Type Journal Article - Journalism Studies
Title How Well Do India's Multiple Language Dailies Provide Political Knowledge to Citizens of this Electoral Democracy?
Author(s)
Publication (Day/Month/Year) 2015
Page numbers 1-16
URL http://www.tandfonline.com/doi/abs/10.1080/1461670X.2015.1054185#.Vdn0mvntmko
Abstract
This article investigates journalism's supply of political knowledge to citizens in India's democracy. The contribution of newspapers to informed citizenship is measured by content analysis measuring the quantity, quality, and regional equality of political knowledge distribution. The content area selected for analysis of newspaper representations is the indigenous armed struggle modeled on China's Maoist revolution, the alternative to electoral democracy that both the Manmohan Singh and Narendra Modi administrations consider India's greatest internal security threat.
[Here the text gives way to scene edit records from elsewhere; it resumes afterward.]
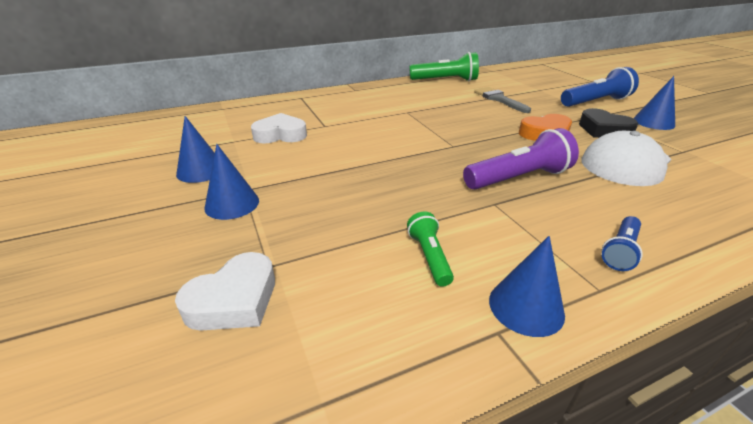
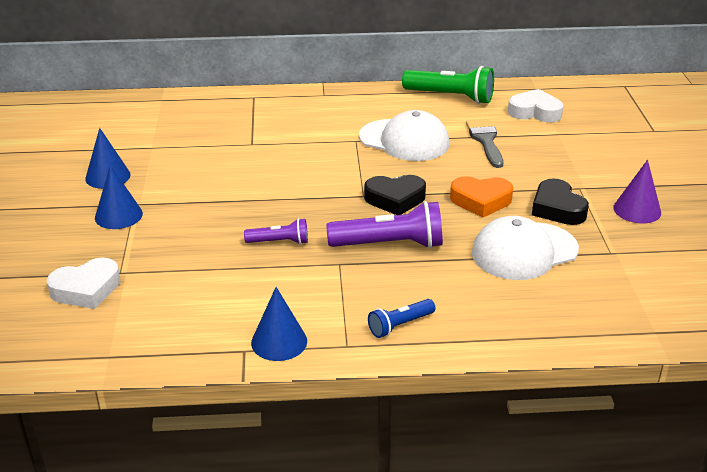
camera: 20 degrees right, 0 degrees up
(280, 135) = (200, 148): white heart -> white heart (535, 112)
(419, 196) = (279, 242): none -> purple flashlight
(429, 257) = (242, 293): green flashlight -> none
(443, 107) = (404, 140): none -> white cap
(481, 144) = (395, 199): none -> black heart
(595, 102) = (606, 167): blue flashlight -> none
(653, 122) = (637, 210): blue cone -> purple cone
All coverage from 2011 to 2012 in the highest circulation daily in each of five languages (Hindi, Telegu, Bengali, Urdu, and English) was selected for analysis. Findings in this article focus on the differences in the amount of coverage, topics that set the public agenda, how they were framed, and how the stories performed on a specially prepared news comprehensiveness index. Concerns are raised about significant regional inequalities in political knowledge supply to distinct linguistic electoral constituencies that are pulling at the seams of this young multiple-nation democracy. The article closes with a question relevant to all democracies: can for-profit news organizations be relied on as the only pillar of public citizenship education essential to democratic functioning?